I think these challenges are implicit within the multitude of reports focused on student learning and the learning centered university. They may represent part of the transformational change which we have been encourage to consider. As we move forward I look forward to explore these ideas as well as the many, many others that will emerge through our discussions and reflection on becoming a more learning centered university. Thank you.

Dr. Linda Bain

Two quotes:

  • "What is important is the success of individual students ­ the learning achievements of one student at a time."
  • "Learning must be organized and integrated from the perspective of the individual student's life experiences, not from normative standards and averages that mask the incredible variety and richness of individual lives."

Question:
How can CSUN focus on individual student learning? It is complex in any institution and especially in universities the size of IUPUI and CSUN.

Elements:

1. Individual students need to feel seen and heard, not lost in the crowd

Current examples:

  • First Year Experience & Freshman Seminar
  • EOP

Challenge:

  • How do we scale these experiences up to reach all students?
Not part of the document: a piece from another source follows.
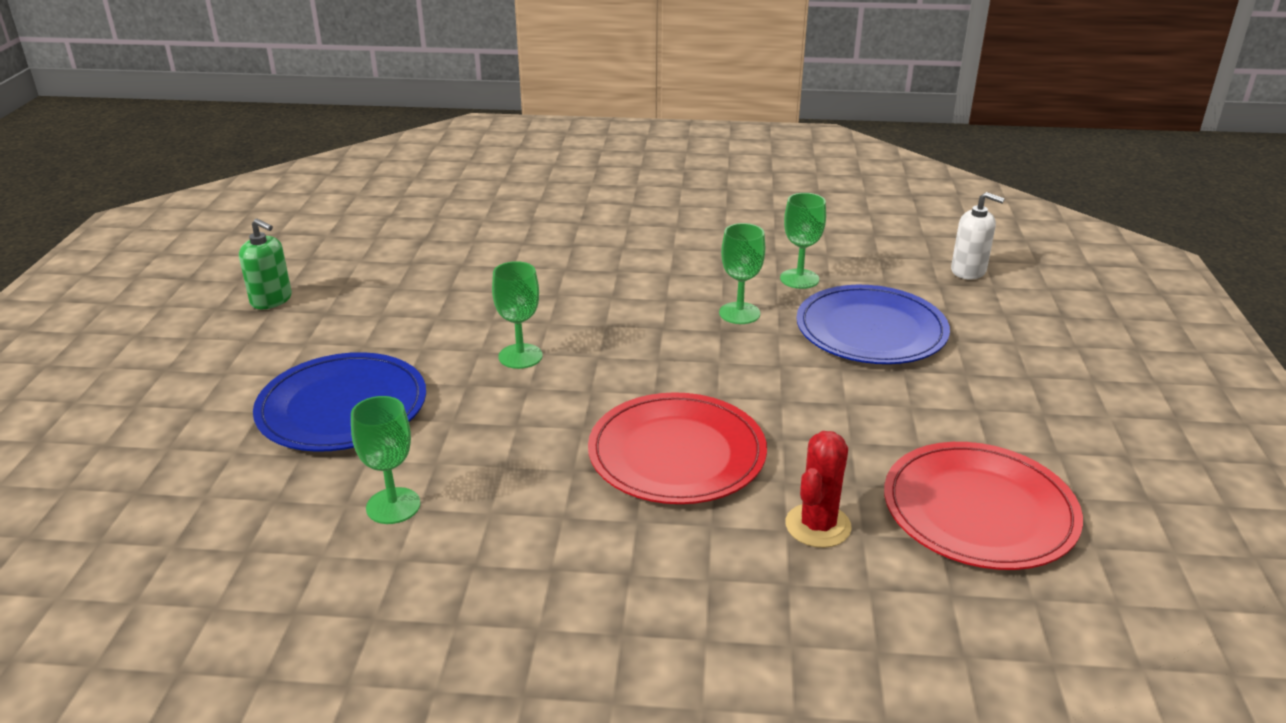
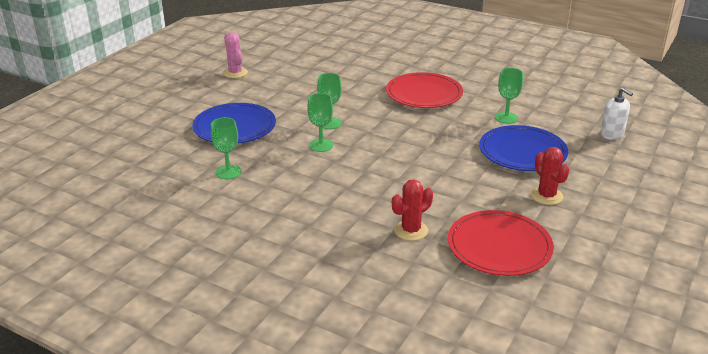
camera: 25 degrees right, 0 degrees up
(271, 300) = (235, 73): green soap dispenser -> pink cactus
(677, 454) = (369, 183): red plate -> red plate (424, 94)
(739, 313) = (457, 128): green goblet -> green goblet (321, 145)
(969, 397) = (546, 196): none -> red cactus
2. Each student's academic program is coherent and meaningful

Current efforts:

  • Learning Communities
  • Service Learning
  • TNE: linking education & arts & sciences
  • GE Task Force

Challenge:

  • How do we link general education and the major?

3. Smooth transition from HS or community college

Current efforts:

  • Articulation agreements
  • New Valley High School
  • CSU Early Assessment program

Challenge:
How do we build communication and trust with high school & community college faculty?

4. Each student's degree is based on achieving learning outcomes, not just passing a set of courses

Current efforts:

  • Assessment embedded in program review process
  • Accreditation of professional programs

Challenges:

  • Can we assess and document individual achievement of learning outcomes? e.g. portfolio? Comm Disorders checking specific competencies
  • Can we develop a system that grants "credit" for learning separate from courses? Can a student test out of part or all of a course?

Summary:
We have many efforts underway that support a learning-centered university. Our goal is to build on those efforts to become more learning-centered.

Dr. Marilynn Filbeck

How do we get faculty engaged?

Last night I was driving home after Dr. Plater's presentation at the President's dinner event. So much to think about and a lot on my mind. I was thinking about ways to incorporate Dr. Plater's ideas in my interactions with students, faculty, administrators and staff. I turned on the radio to let my mind rest. I was flipping through the stations looking for the perfect tune and came upon an interview with retired UCLA basketball coach John Wooden. The interviewer was just asking him "what was your secret to success as you took your team to the championships ten years in a row?"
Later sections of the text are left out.